Mabelle Jan 1200

Celebrating Our Centenarians: Mabelle Jan

Mabelle Jan was born on November 12, 1916 in San Francisco, the oldest of 12 children.  Her father owned a grocery store and worked long hours.  She helped her father arrange produce for display when she was young.  During this time, her mother sewed for Levi Strauss & Co.    

In the 1930’s, Mabelle’s family moved to Oakland.  Her father took over a grocery store from a Japanese family who had left for internment camp.  When her parents got into an automobile accident, Mabelle left high school to care for her siblings.  Her parents recuperated at the Chinese Hospital in San Francisco and the children would take the ferry across the bay to visit them.  “On Saturdays, I took my younger brothers to the theatre on Stockton Street.  We’d bring food and sit in the front row.  It cost 10 cents to watch cartoons and movies,” she recalls.  Eventually, Mabelle was able to return to school and graduated from Oakland Technical High School.   
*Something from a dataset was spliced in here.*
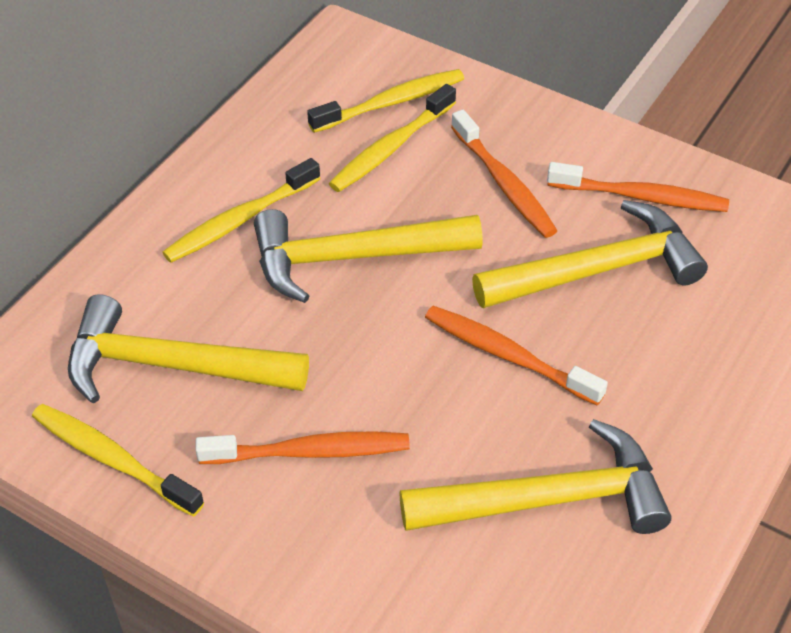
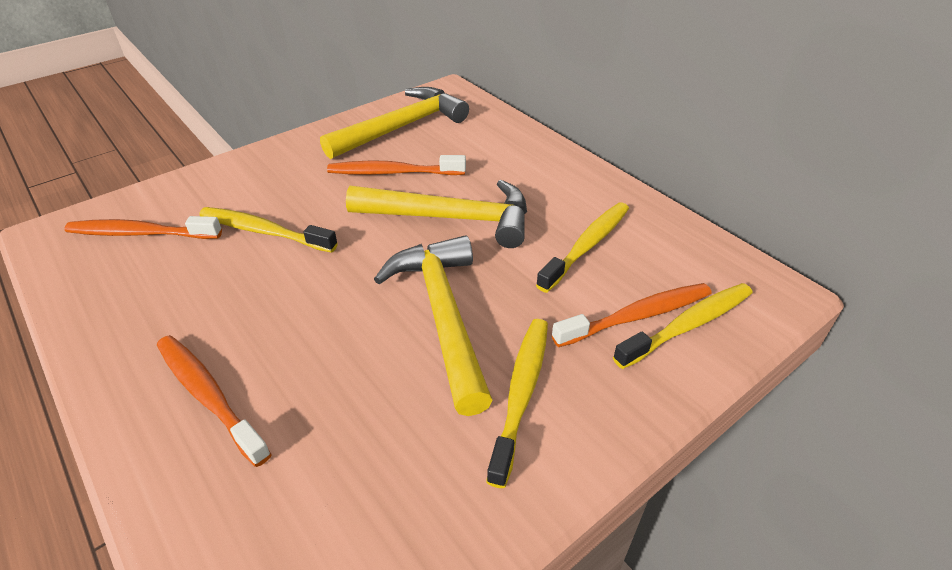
yellow hammer: 4 -> 3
She met her husband, David Jan, at a YWCA dance in Sacramento.  When his father passed away, David had to quit high school to help run the family business, Wing Lee, a wholesale meat market.  They dated for several years.  David would always take the train from Sacramento to Oakland to see her.  They got married in 1942.  Mabelle said, “He set the date.  We had a formal wedding at the Chinese United Methodist Church in San Francisco.”  They never had any children of their own, but they raised her niece from the time she was 21 months old.  Many years later, David left the family business to start a real estate career.  They were very proud that in the 1950’s, he went to night school and obtained his GED certificate.  

David and Mabelle Jan

Mabelle and David had been married almost 70 years when he passed away.  They traveled around the world.  One special memory was flying on the Concorde in the late 1980’s to New York.  “It was very noisy but fast.”   She learned how to play mah jong and played regularly with her good friend, Mae Chan, another centenarian.  How does it feel to be 102?  She smiles and says, “I’ve had a good, peaceful life.”